2) Ryan also noted that while the Socratic discussion are great (if rare) he’s been at least as happy if not happier with a simpler application of student-to-student discussions which he thinks is the real driver of thinking skills because he does it in a simple and consistent way. For simplicity’s sake here are the ground rules: “Two minutes, on the clock, every day.” Meaning that in every lesson Ryan asks a really rigorous question, sets a clock for two minutes and then steps back and lets the kids play volleyball—i.e. talk and respond directly to one another without in most cases teacher mediation. The two minutes he finds is plenty. It’s actually quite a lot of time for a discussion and it brings out the best parts without letting it linger for two long. And it honors the time he needs to do and teach other things. By putting it on the clock he holds himself accountable. By doing it every day he makes a habit out of it and students get better over time.

3) Some other points Ryan made about “Two minutes on the clock every day.”
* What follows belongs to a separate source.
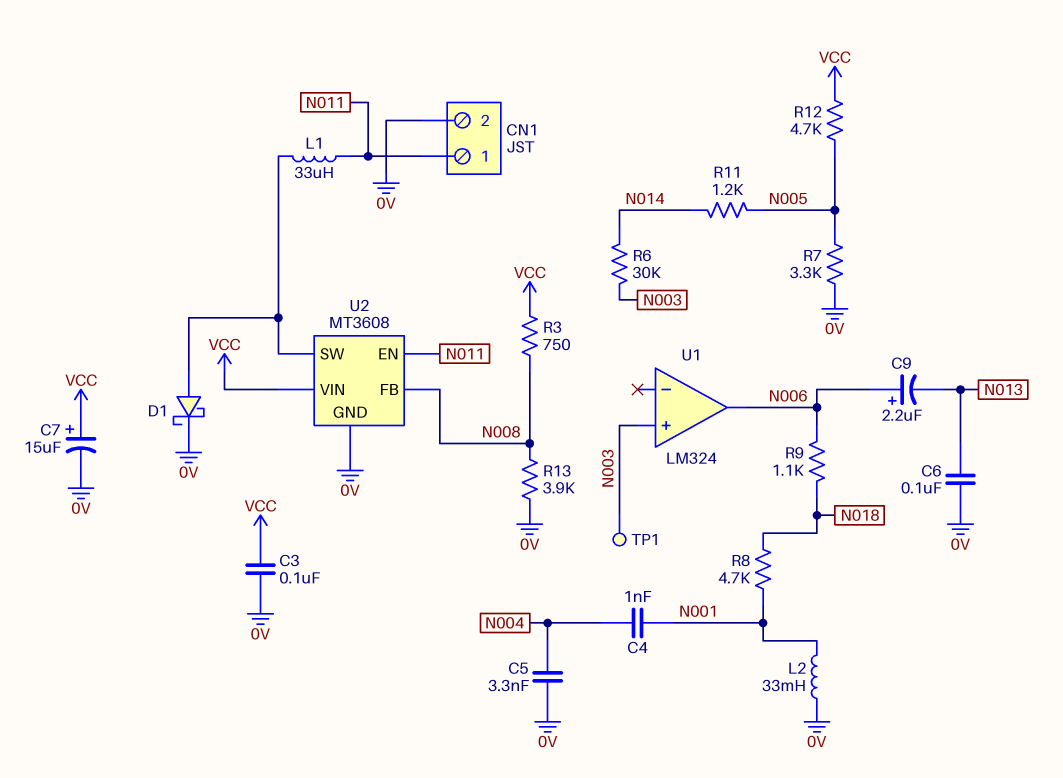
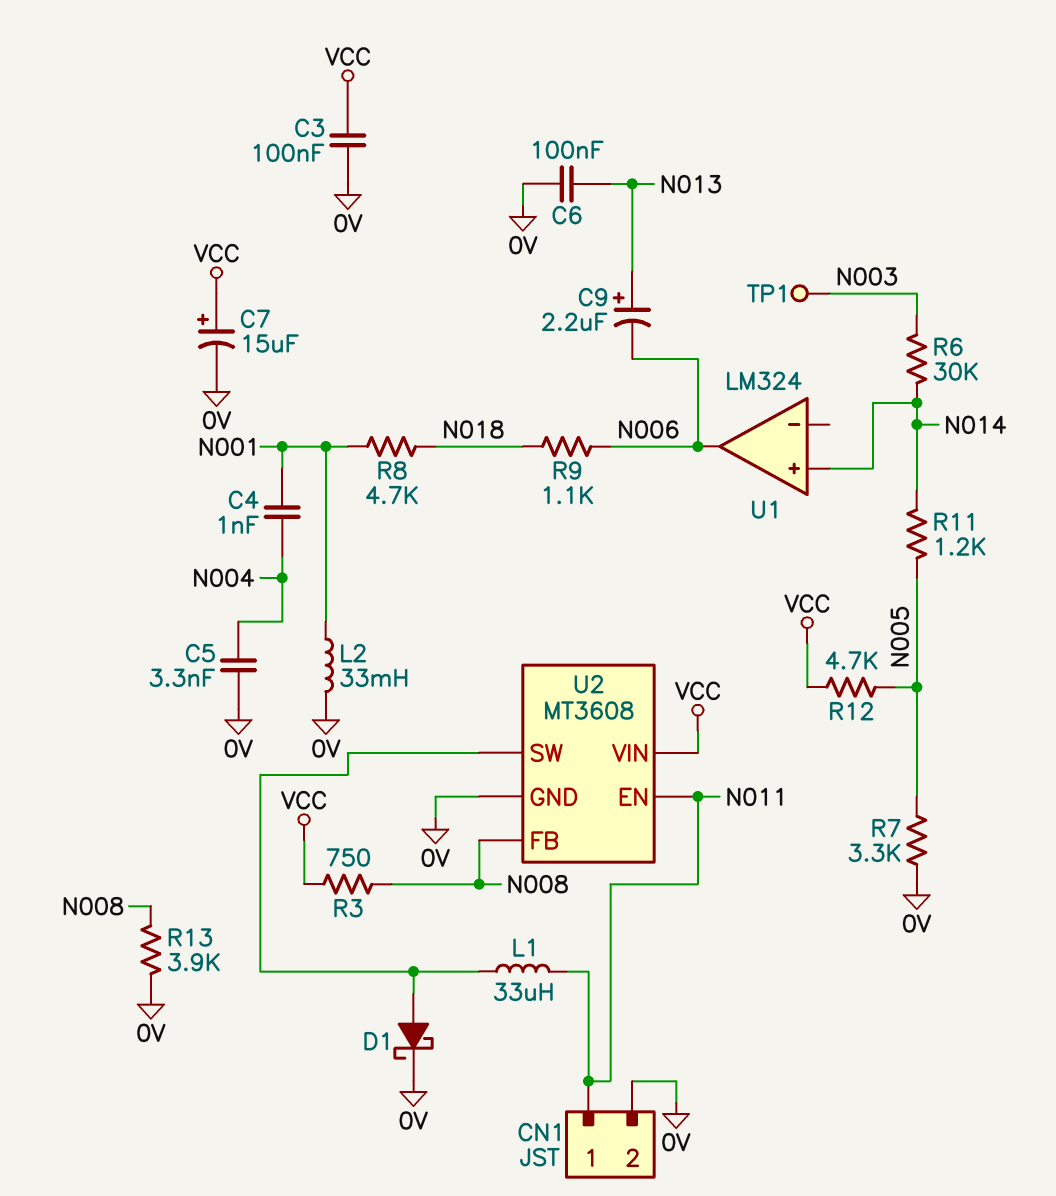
C9: 2.2uF (plus N006, minus N013) -> 2.2uF (plus N013, minus N006)
U1 pin in+: N003 -> N014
a. He said it wasn’t really his idea… that all of the teachers at Williamsburg Collegiate were doing it together and getting synergies out of it. Hooray for teamwork!
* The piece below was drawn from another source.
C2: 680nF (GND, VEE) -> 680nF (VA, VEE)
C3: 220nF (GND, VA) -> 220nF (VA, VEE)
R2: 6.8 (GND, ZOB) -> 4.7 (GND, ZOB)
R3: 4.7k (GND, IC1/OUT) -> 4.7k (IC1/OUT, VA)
b. He tried to be really disciplined about making the conversation connect to the central idea of the lesson. Always.
c. He trained his students on Habits of Discussion—i.e. how to respond to one another and build off their ideas.
d. He never hesitated to interrupt for meta reasons—i.e. to shape their actions in discussing—but did so far less often on content. The idea here is that he has 58 other minutes in class to help them see the facts and interpretations of history the way he thought they should. They were allowed to wrestle with intellectual ideas with varying degrees of success during the two minute discussion. But they weren’t allowed to discuss badly- make off task comments, not stay on topic, not develop or connect to the previous idea, etc. For those things he said, he stepped in. he might have used the word “unrepentantly.”

Anyway I thought that was tremendously useful and thought I’d share.